Sergio Ramírez
Quiero contar una historia no tan famosa, ni mucho menos, pero más real, por desgracia, que la que cuenta Alejandro Amenábar en su película Los otros, bendecida por la gracia de Nicole Kidman. La mía no ocurre en ninguna antigua mansión propia para fantasmas, sino en la aldea de Diyahil, cercana a la comunidad minera de Rosita, en las perdidas regiones de la costa del Caribe de Nicaragua, donde cuatro niños hijos de un matrimonio de indígenas misquitos, Solano y Andrea Paterson, están condenados a no ver nunca la luz del sol, que los mata. La mayor, Elisa, que tiene 9 años, ya se ha quedado ciega, y Saint Clair, de apenas un mes de nacido, tiene ya el cuerpecito lleno de costras y excoriaciones, igual que sus otros dos hermanos, Marlon de 5 años, y Niesel, de 3.
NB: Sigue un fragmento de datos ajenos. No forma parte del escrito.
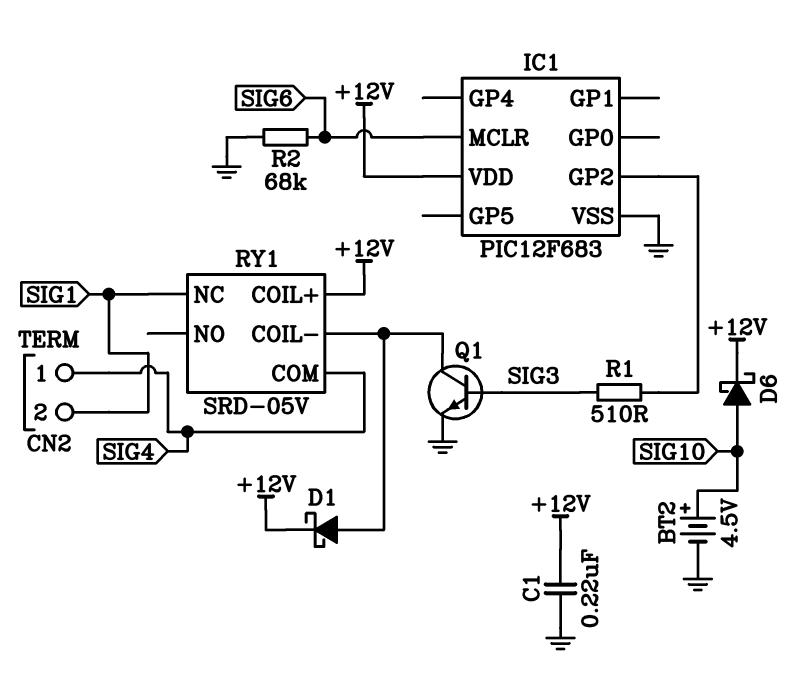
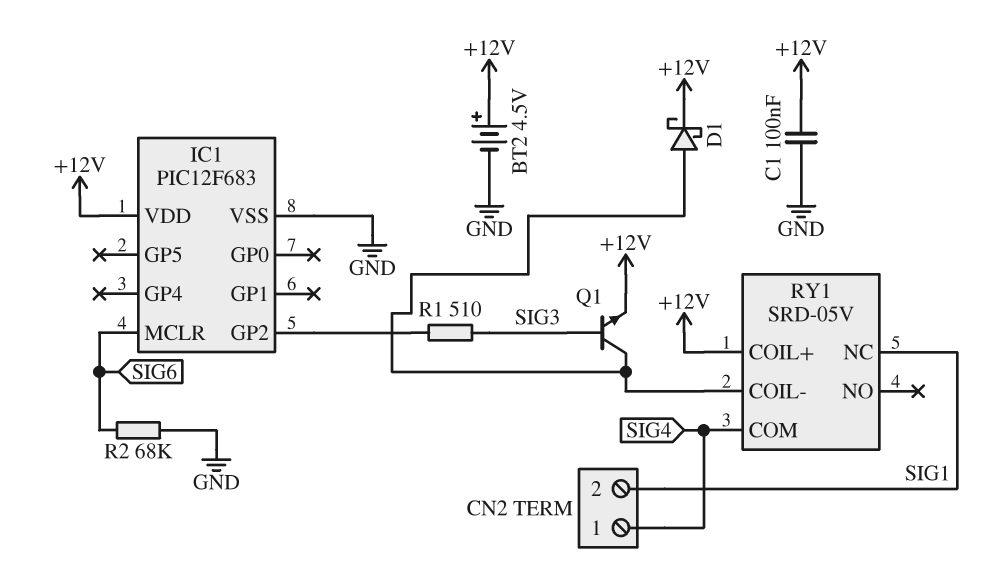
BT2: 4.5V (plus SIG10, minus GND) -> 4.5V (plus +12V, minus GND)
C1: 220nF (+12V, GND) -> 100nF (+12V, GND)
D6: schottky (A SIG10, K +12V) -> none
Q1: NPN (B SIG3, C RY1/COIL-, E GND) -> NPN (B SIG3, C RY1/COIL-, E +12V)

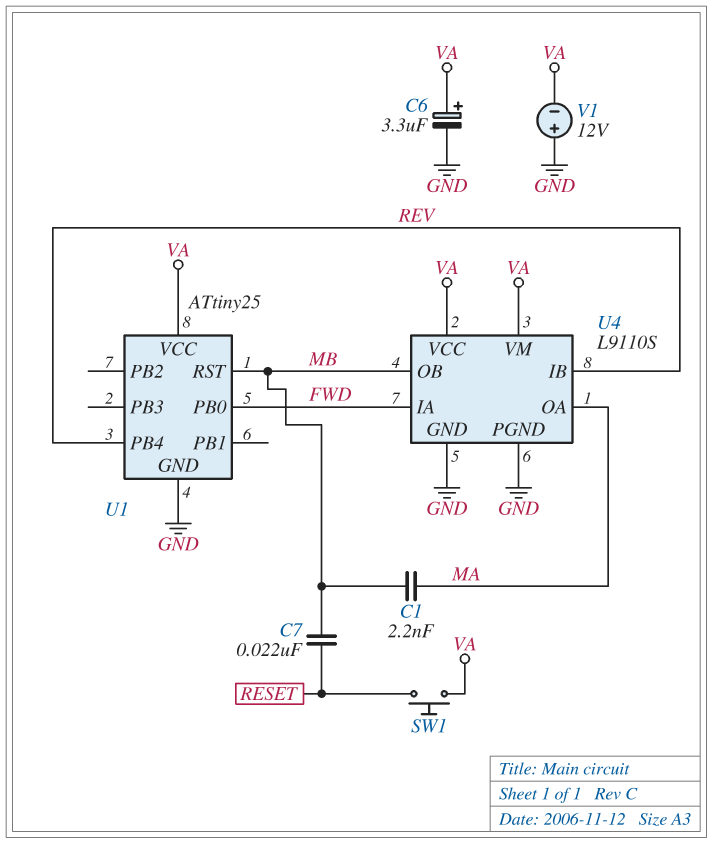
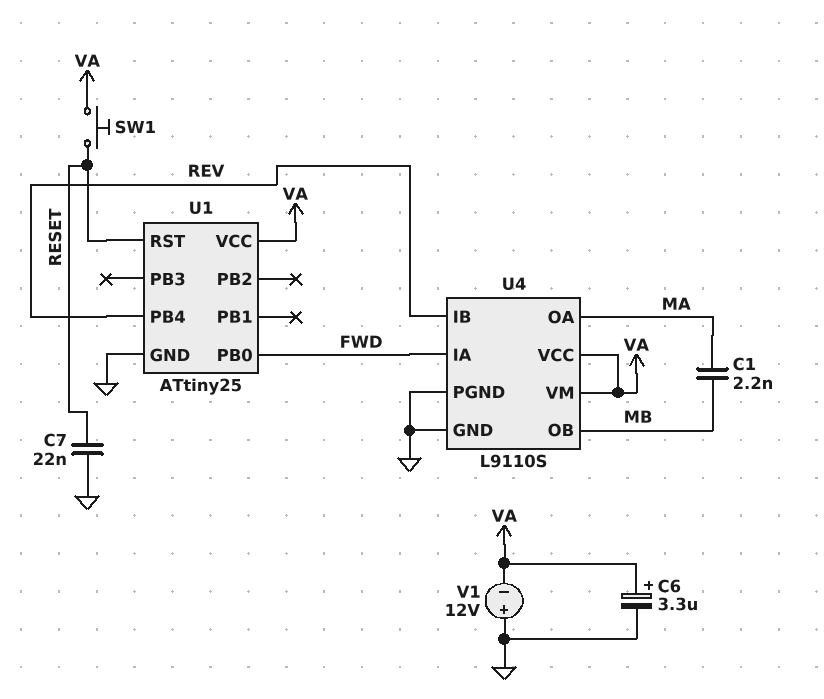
C7: 22nF (MB, RESET) -> 22nF (GND, RESET)
U1 pin RST: MB -> RESET

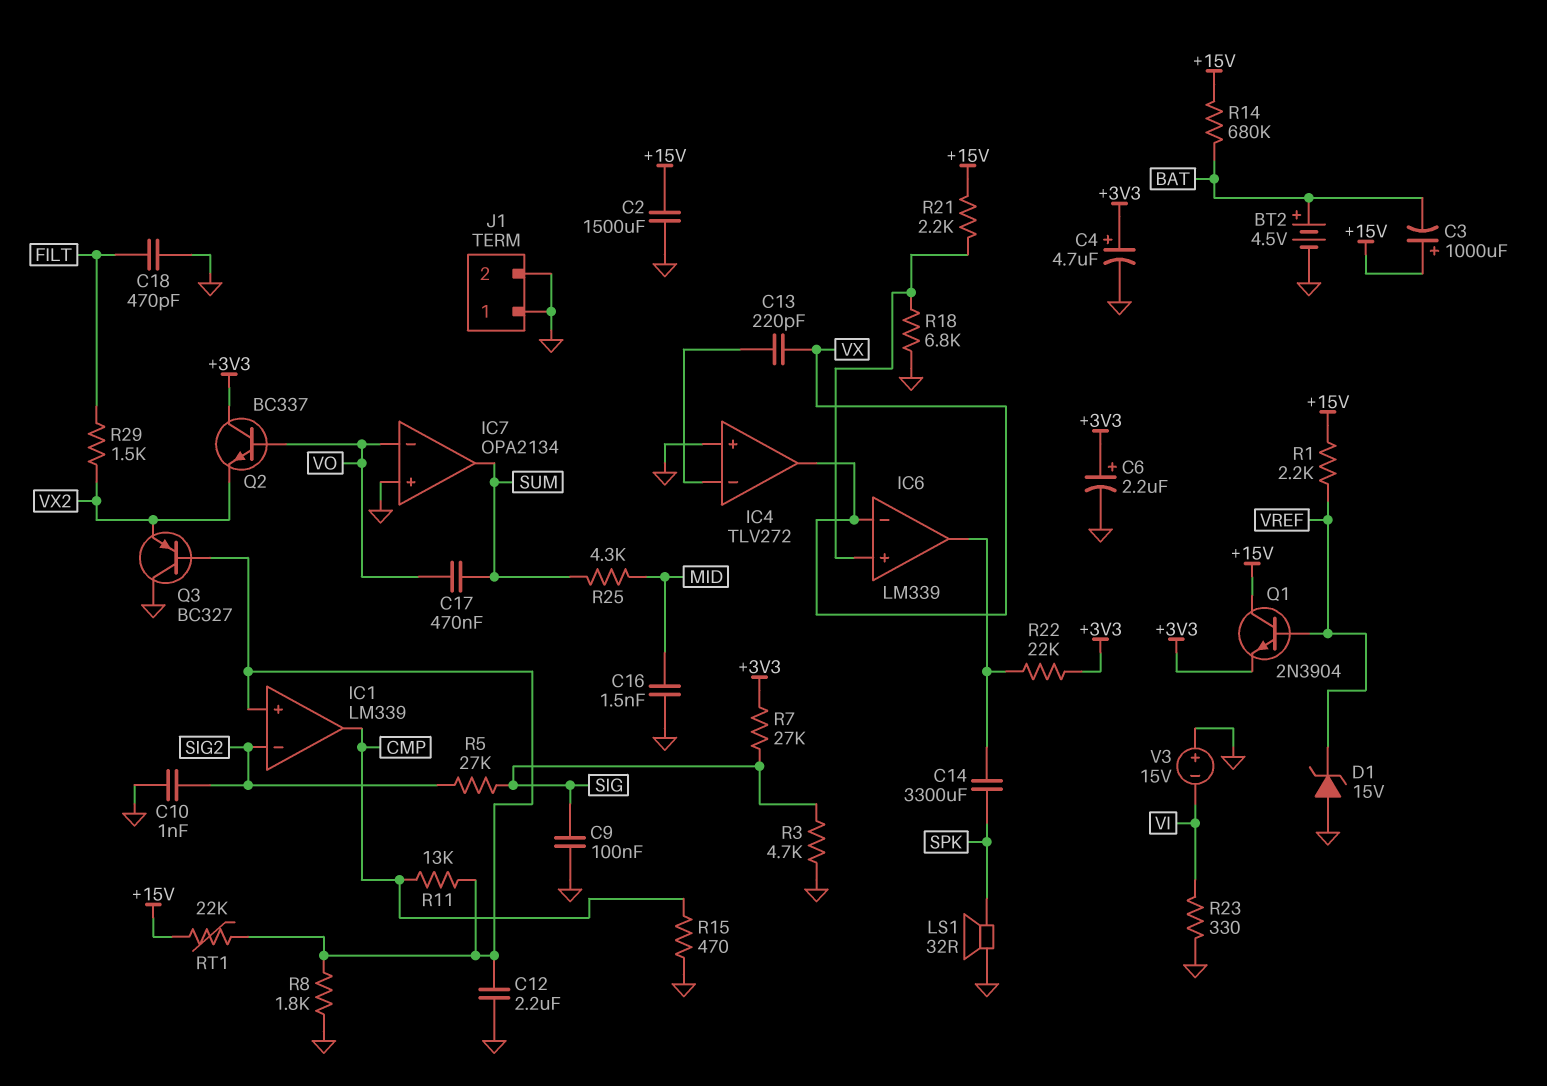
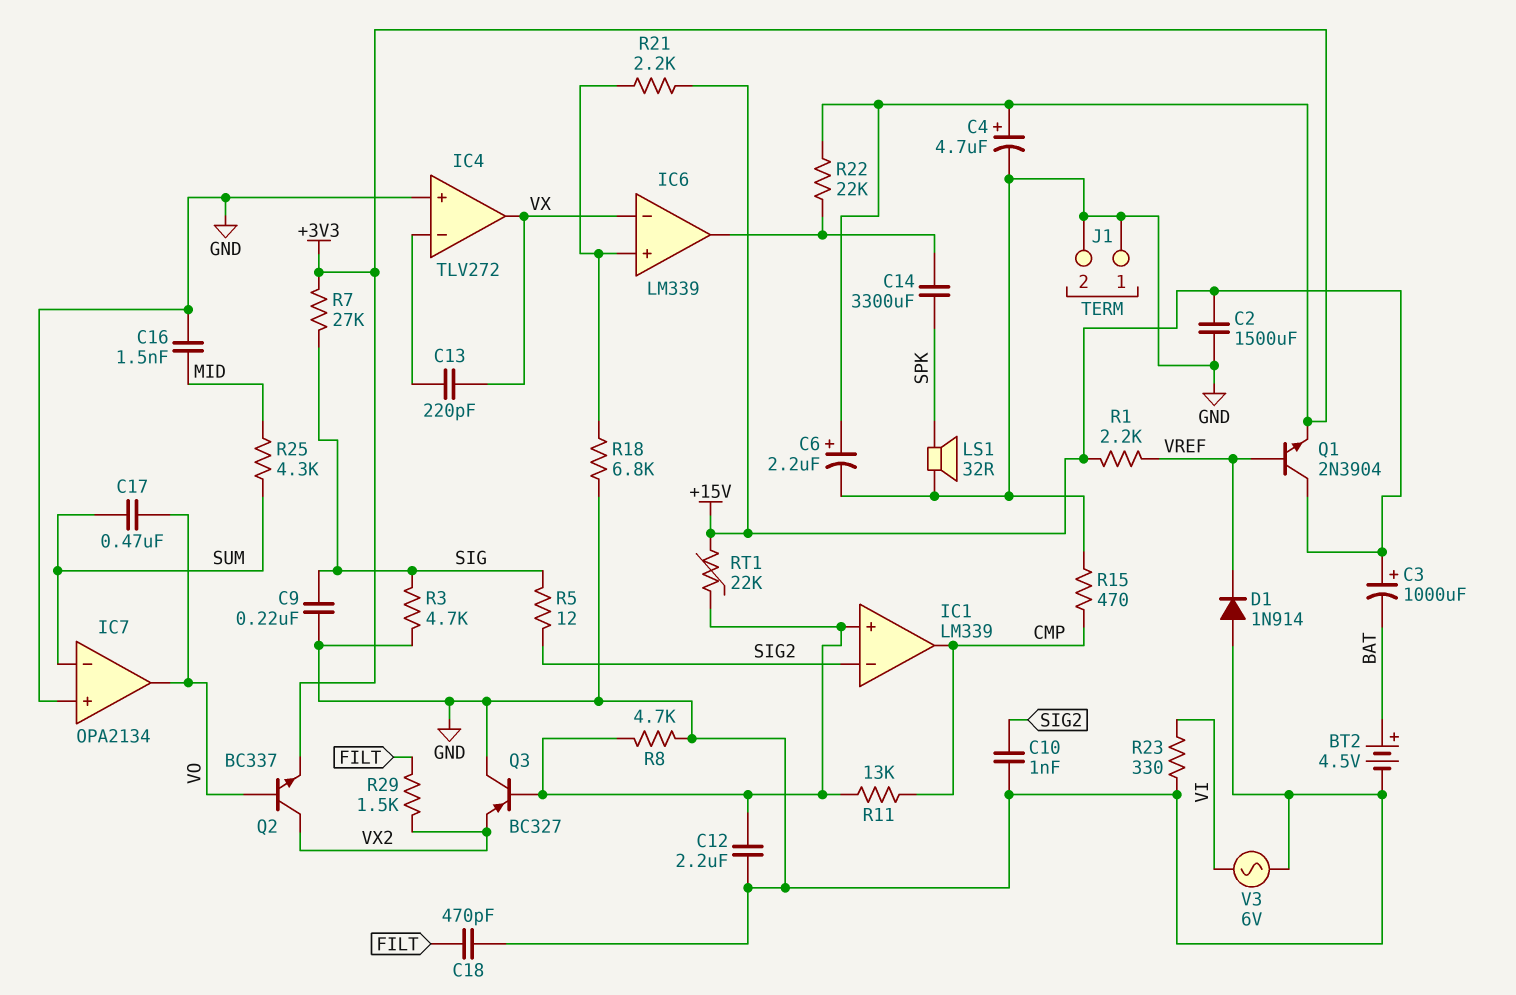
C9: 100nF (GND, SIG) -> 220nF (GND, SIG)
D1: zener 15V (A GND, K VREF) -> diode 1N914 (A GND, K VREF)
IC7 pin in-: VO -> SUM
IC7 pin out: SUM -> VO
Q2: NPN BC337 (B VO, C +3V3, E VX2) -> NPN BC337 (B VO, C VX2, E +3V3)
R5: 27k (SIG, SIG2) -> 12 (SIG, SIG2)
R8: 1.8k (GND, IC1/in+) -> 4.7k (GND, IC1/in+)
R14: 680k (+15V, BAT) -> none
V3: 15V (plus GND, minus VI) -> AC 6V (GND, VI)

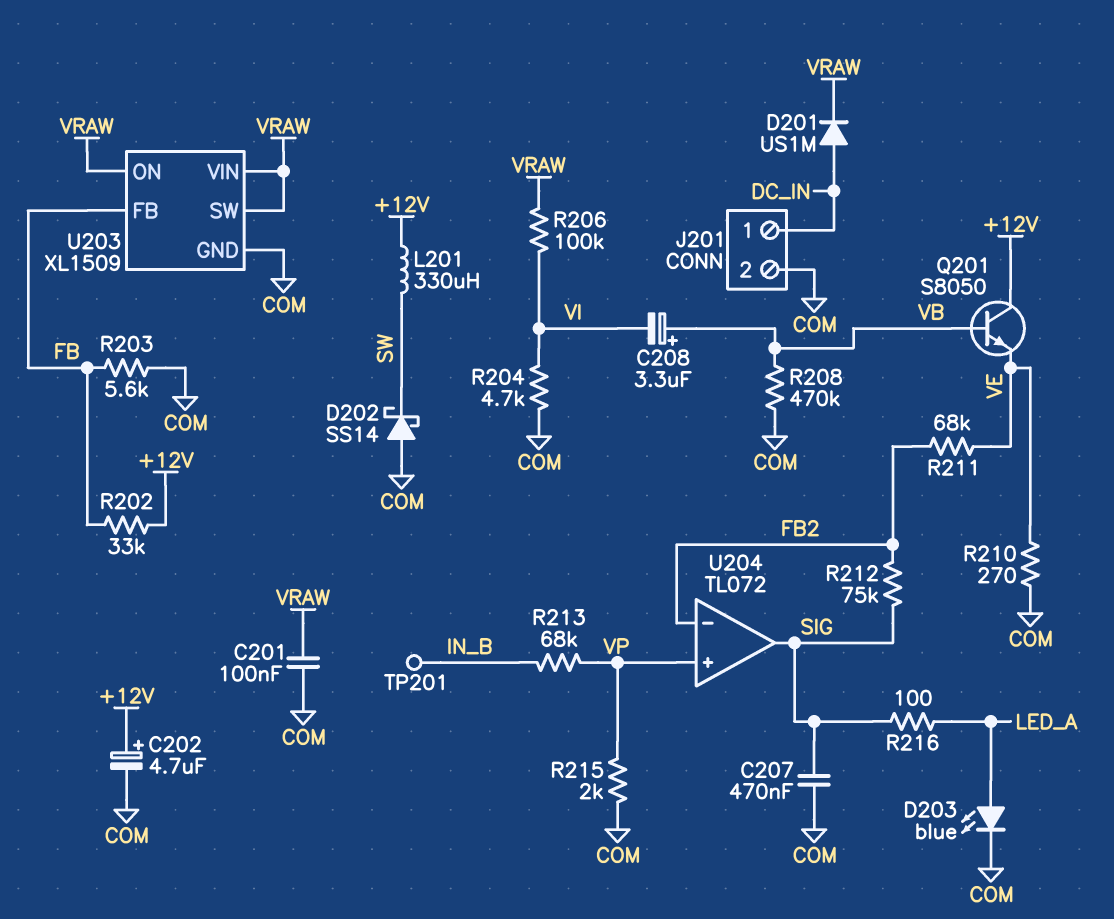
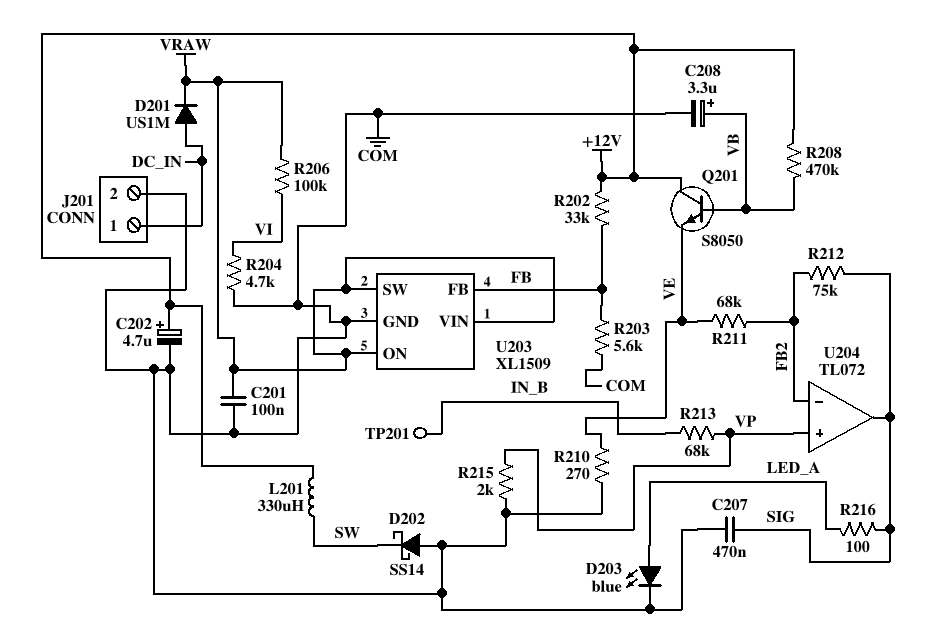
C208: 3.3uF (plus VB, minus VI) -> 3.3uF (plus VB, minus COM)
R208: 470k (COM, VB) -> 470k (+12V, VB)

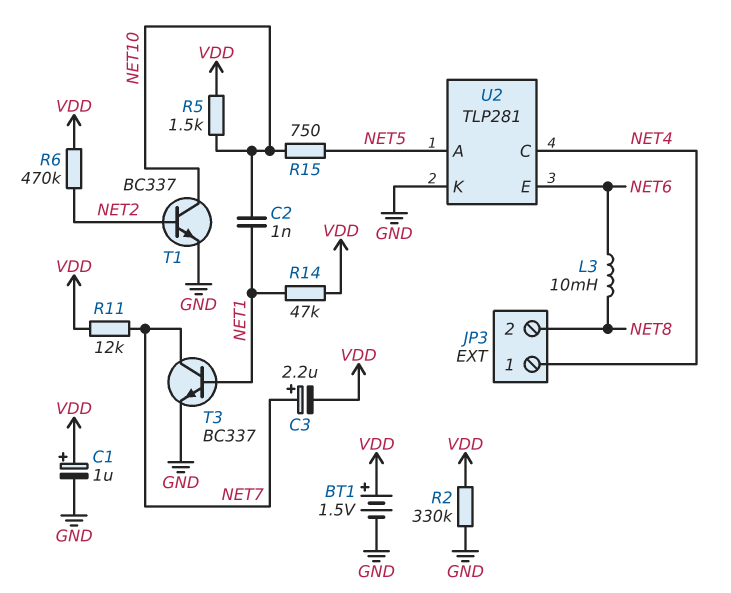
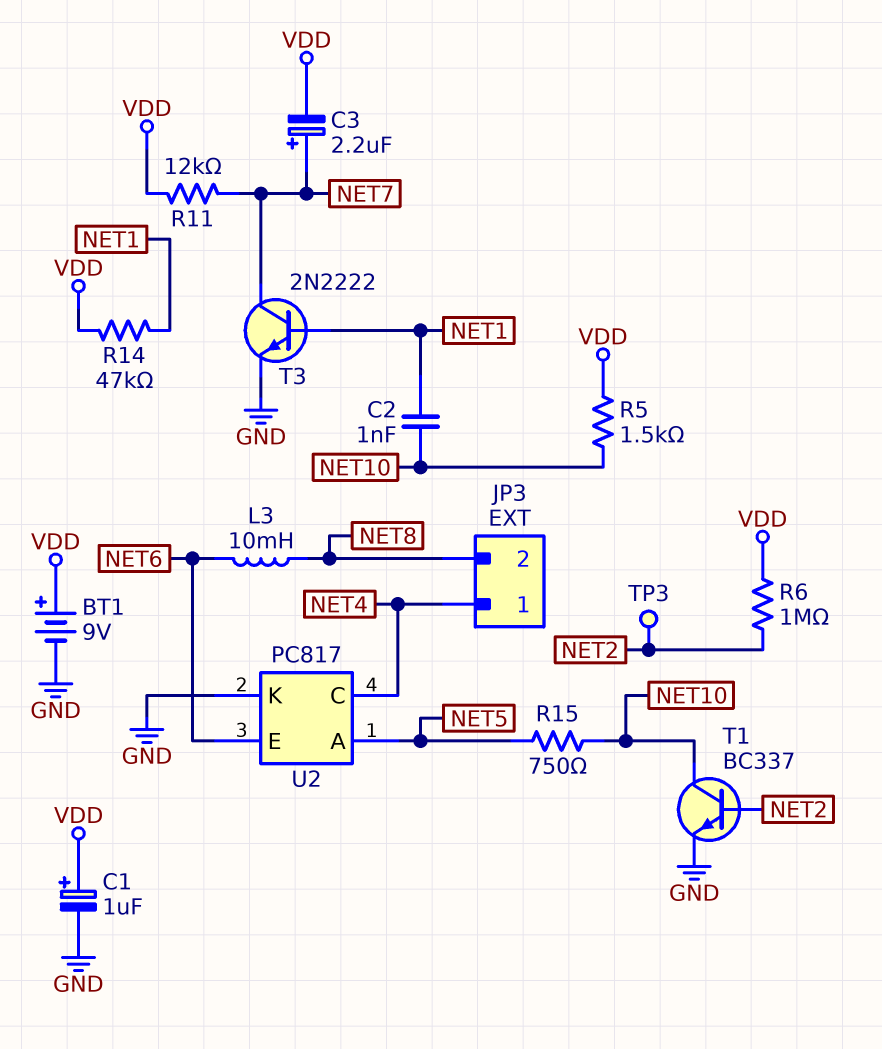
BT1: 1.5V (plus VDD, minus GND) -> 9V (plus VDD, minus GND)
R2: 330k (GND, VDD) -> none
R6: 470k (NET2, VDD) -> 1M (NET2, VDD)
T3: NPN BC337 (B NET1, C NET7, E GND) -> NPN 2N2222 (B NET1, C NET7, E GND)
TP3: none -> test point (NET2)
U2: TLP281 -> PC817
Se trata de una enfermedad de origen genético, e incurable, que se llama xerodermia pigmentosa, una lotería fatal que toca a uno por cada millón de niños nacidos en el mundo. Aquí vino a tocar en los últimos confines de la miseria y el abandono. El padre, que fabrica cal en un horno doméstico, y la madre, que cuida de sus niños en la oscuridad, no son visitados por los fantasmas, sino por el desamparo, ni son fantasmas ellos mismos, a no ser por lo famélico que se ven en las fotografías.
Han hecho esfuerzos por cerrar los resquicios de las paredes de caña del rancho en que viven para que no penetre la luz, pero como poco lo consiguen, los niños deben refugiarse bajo uno de los camastros que llenan la pequeña habitación, la única de la casa, para huir de la fatalidad de la luz. No juegan, no tienen con quien. Su infancia se disuelve en la oscuridad. Prisioneros para siempre, reos de cadena perpetua.
La vida, cobra otra vez su precio injusto a la imaginación.